Comments on My Biased Coin: STOC 2009 : "Impending Doom"

I am one of the authors who has submitted abstract...

2008-11-14T01:05:00.000-05:00

I am one of the authors who has submitted abstract at STOC 2009. I had a query regarding the format of the extended abstract. Can one use fullpage package?
Thanks.

So having used (suffered through?) the SIGCOMM sys...

2008-08-05T14:01:00.000-04:00

So having used (suffered through?) the SIGCOMM system on several PC a few comments.

The goal of the SIGCOMM system is to figure out which 40 or 50 papers (out of the hundreds submitted) are to be discussed at the PC meeting.

In that light, there's no point in differentiating between papers that are clearly below the bar -- so a single grade (1) covers papers that are in the bottom 50%. Indeed, one of the most important innovations in SIGCOMM reviewing has been the quick reject process -- in the first round, every paper goes to two reviewers -- if both rate it in the bottom 50% it is rejected. Only papers with at least one rating in the upper 50% get additional reviews. So the additional reviews are concentrated on the papers that have a chance at acceptance.

The remaining grades distinguish among papers that might be discussed (most in the second 25% are not discussed, but some are) and help focus the PC discussion a bit.

Also, someone asked if the ratings fit the percentages (i.e. is the top rating given in only 5% of all reviews?). Some PC chairs have looked at this issue and the answer, roughly, appears to be yes. But it is only rough.

The issue is that it takes a while for a reviewer to calibrate. Consider that the typical PC member (in a big PC) sees only about 20 papers out of 300. The likelihood that in this sample of 20 they'll get a quality distribution matching that of the 300 is pretty small. (Compounded by the fact that their selections aren't random, but rather match their reviewing expertise -- and some years are more fertile/innovative than others in a particular sub-field).

hi michael, what is the homepage for stoc 2009? Wh...

2008-07-27T02:52:00.000-04:00

hi michael, what is the homepage for stoc 2009? When I tried googling for stoc 2009 all i got was your blog :-) . Though I enjoyed reading your blog entry and the comments which followed, I was wondering where the actual home page for stoc 2009 was :-) Please let me know.

Sudarshan Iyengar
India

Hi Michael,A big PC, sometimes, becomes unfair to ...

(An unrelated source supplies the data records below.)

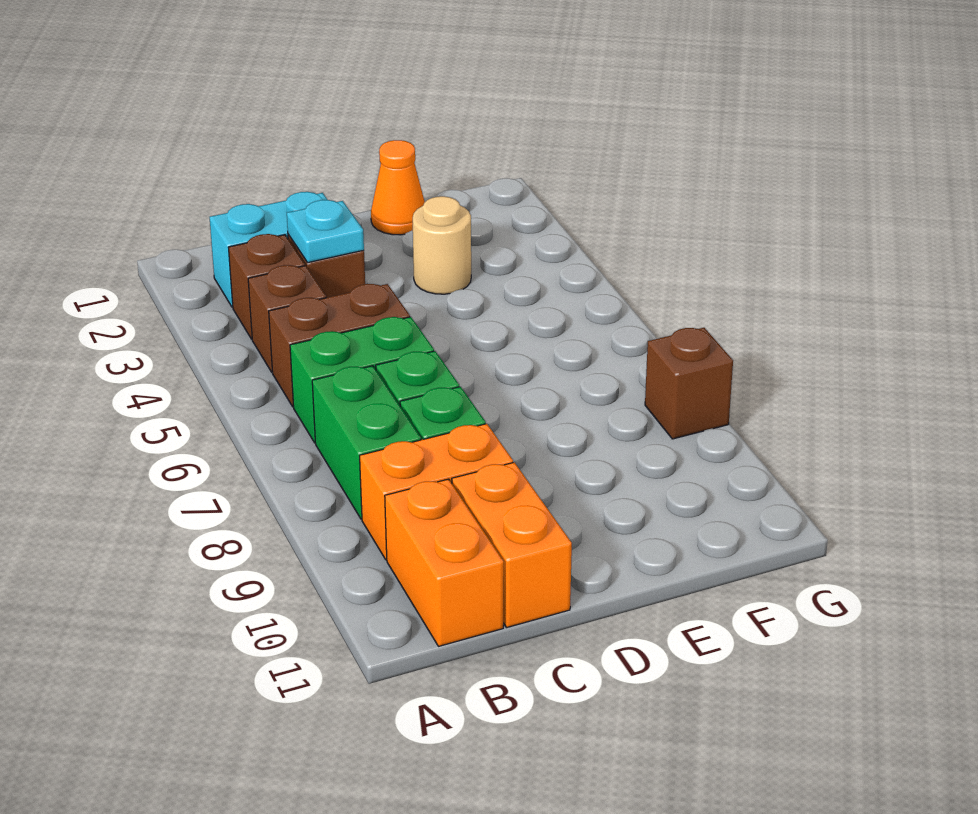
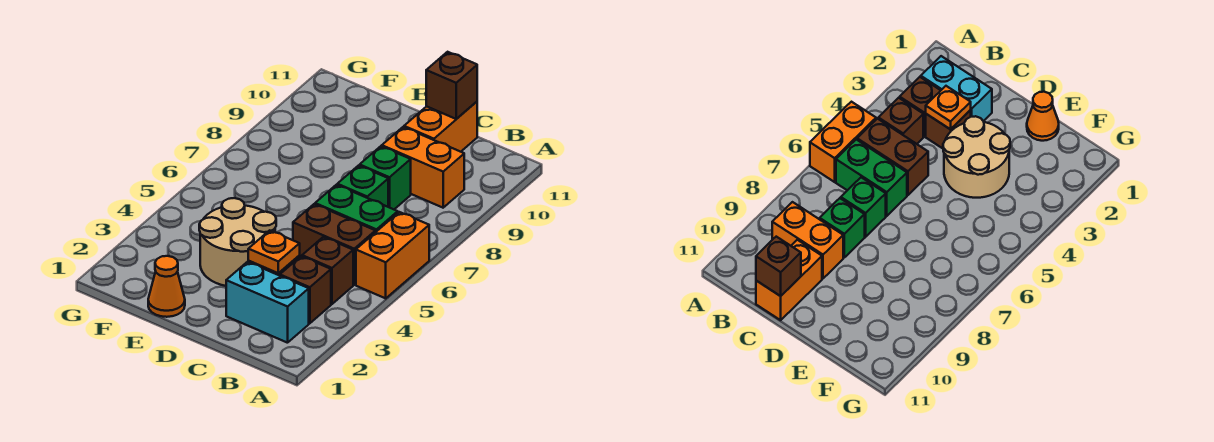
green brick B7:B8 level 1 -> none
orange brick B10:B11 level 1 -> orange brick A5:A6 level 1
cyan plate C3 level 2 -> orange plate C3 level 2
tan round brick E3 level 1 -> tan round brick D3:E4 level 1
brown brick G8 level 1 -> brown brick C11 level 2

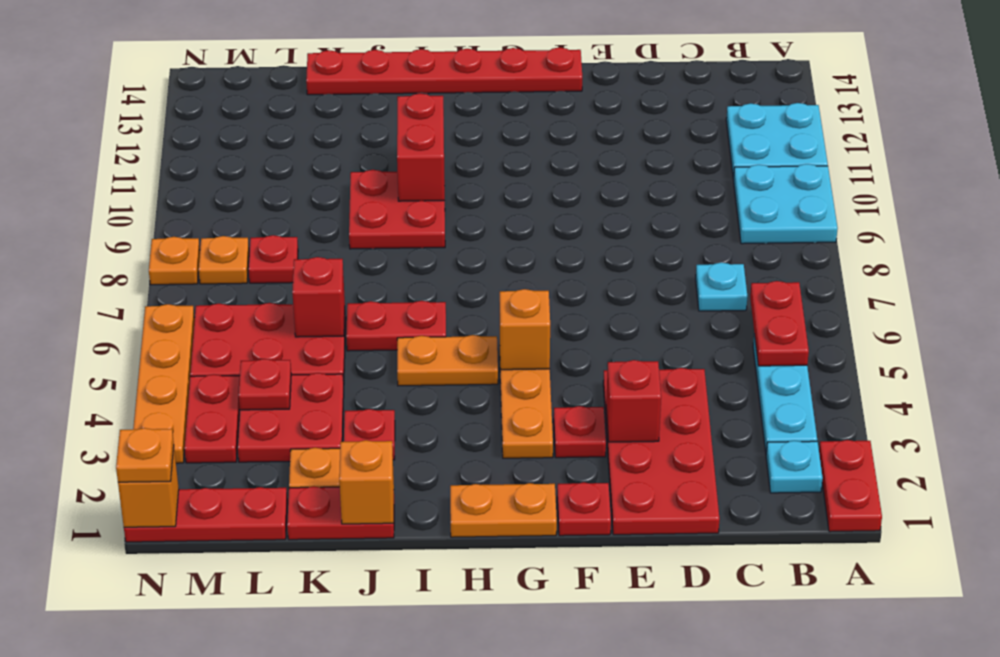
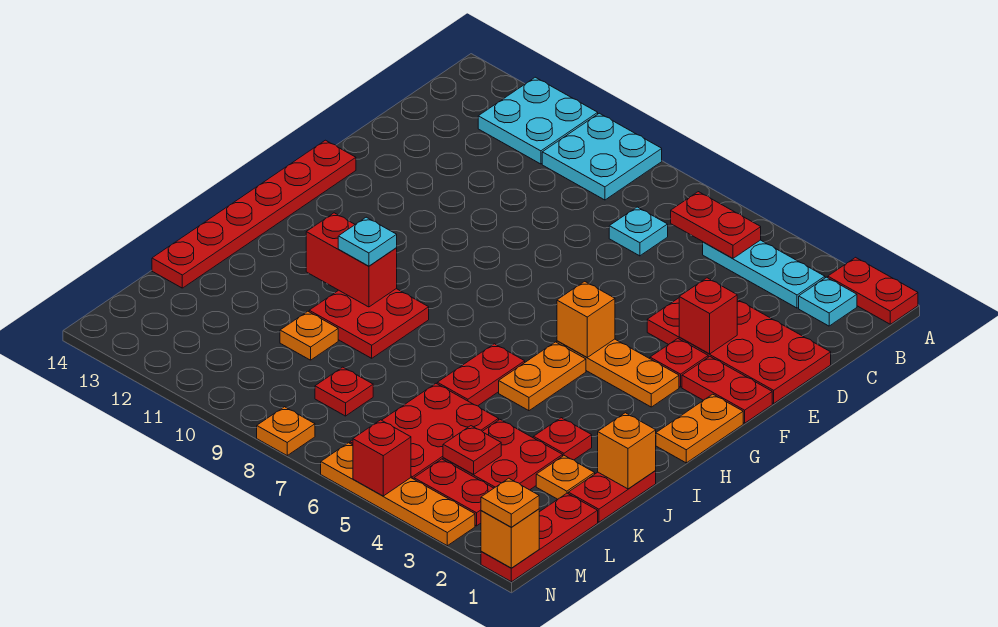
red plate F1 level 1 -> red plate F1:F2 level 1
none -> cyan plate I10 level 3
red brick K6 level 2 -> red brick N5 level 2
orange plate M8 level 1 -> orange plate K10 level 1

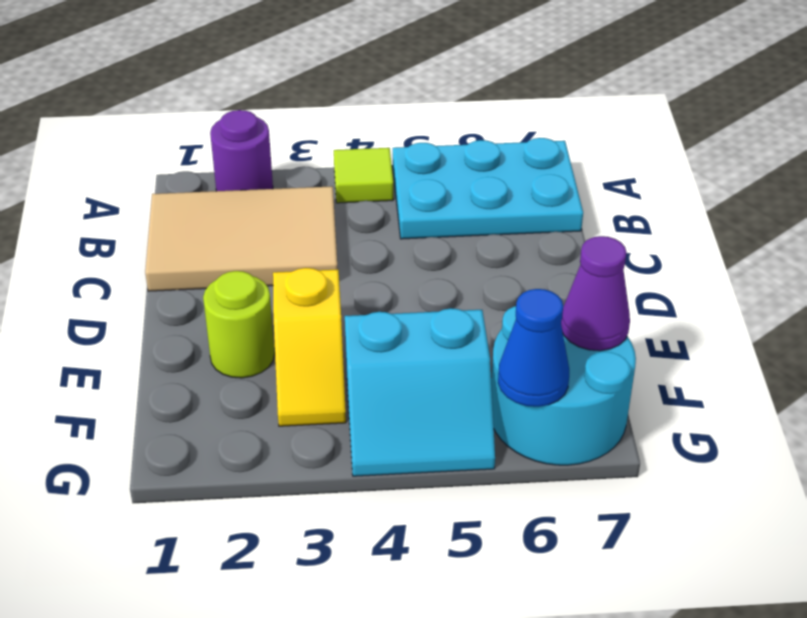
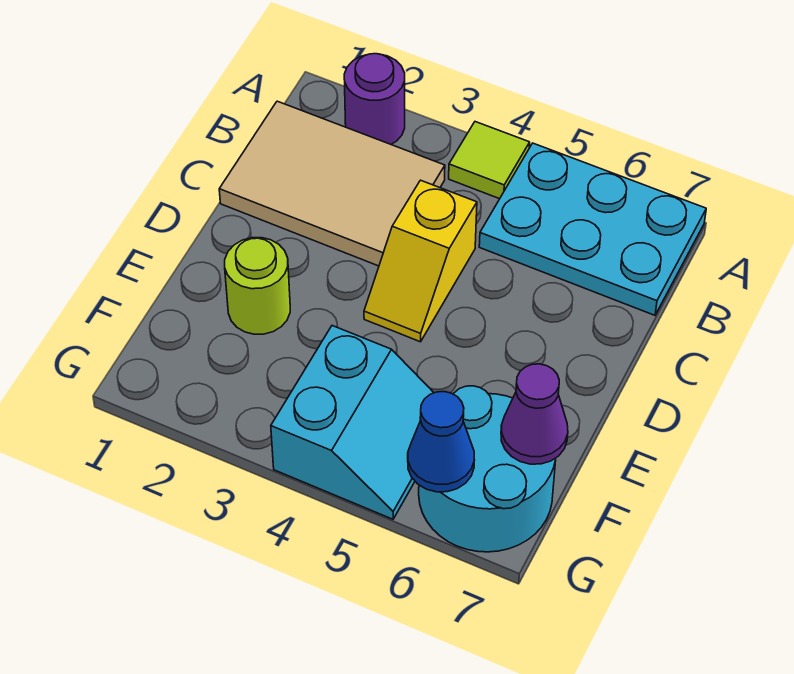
yellow slope E3:F3 level 1 top E -> yellow slope C4:D4 level 1 top C
cyan slope F4:G5 level 1 top F -> cyan slope F4:G5 level 1 top 4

2008-07-08T03:25:00.000-04:00

Hi Michael,

A big PC, sometimes, becomes unfair to students who write papers with a co-author on the PC. As much as I like the idea of having a reasonably big PC, I wonder how will this concern be taken care of. I don't have a good answer...

Omkant

I'm all in favor of a bigger PC; I think there ar...

2008-05-12T22:25:00.000-04:00

I'm all in favor of a bigger PC; I think there are budget limitations since STOC has a PC meeting, but I'll see how large I'm allowed...

Michael, please consider expanding the size of the...

2008-05-11T13:22:00.000-04:00

Michael, please consider expanding the size of the PC. I just don't see the point of having each member of the PC responsible for 40+ papers. Plus with more people on the PC you can get better coverage of more areas.

"Because of concerns that members of the community...

2008-05-11T11:47:00.000-04:00

"Because of concerns that members of the community raised, in the future non-expert sub-referees will not be allowed. Student sub-referees must be experts."

Isn't the last sentence redundant anyway?

We are in agreement. I didn't include the "Studen...

2008-05-10T13:59:00.000-04:00

We are in agreement. I didn't include the "Student sub-referees must be experts" part of the quote because I though it was actually too strong.

Paul,The exact quote seems to be:"Because of conce...

2008-05-09T23:32:00.000-04:00

Paul,

The exact quote seems to be:

"Because of concerns that members of the community raised, in the future non-expert sub-referees will not be allowed. Student sub-referees must be experts."

And I agree with that...except that there's obviously some room for interpretation. (When is a student -- or anyone -- qualified as an expert? It seems not to be spelled out in the guidelines...)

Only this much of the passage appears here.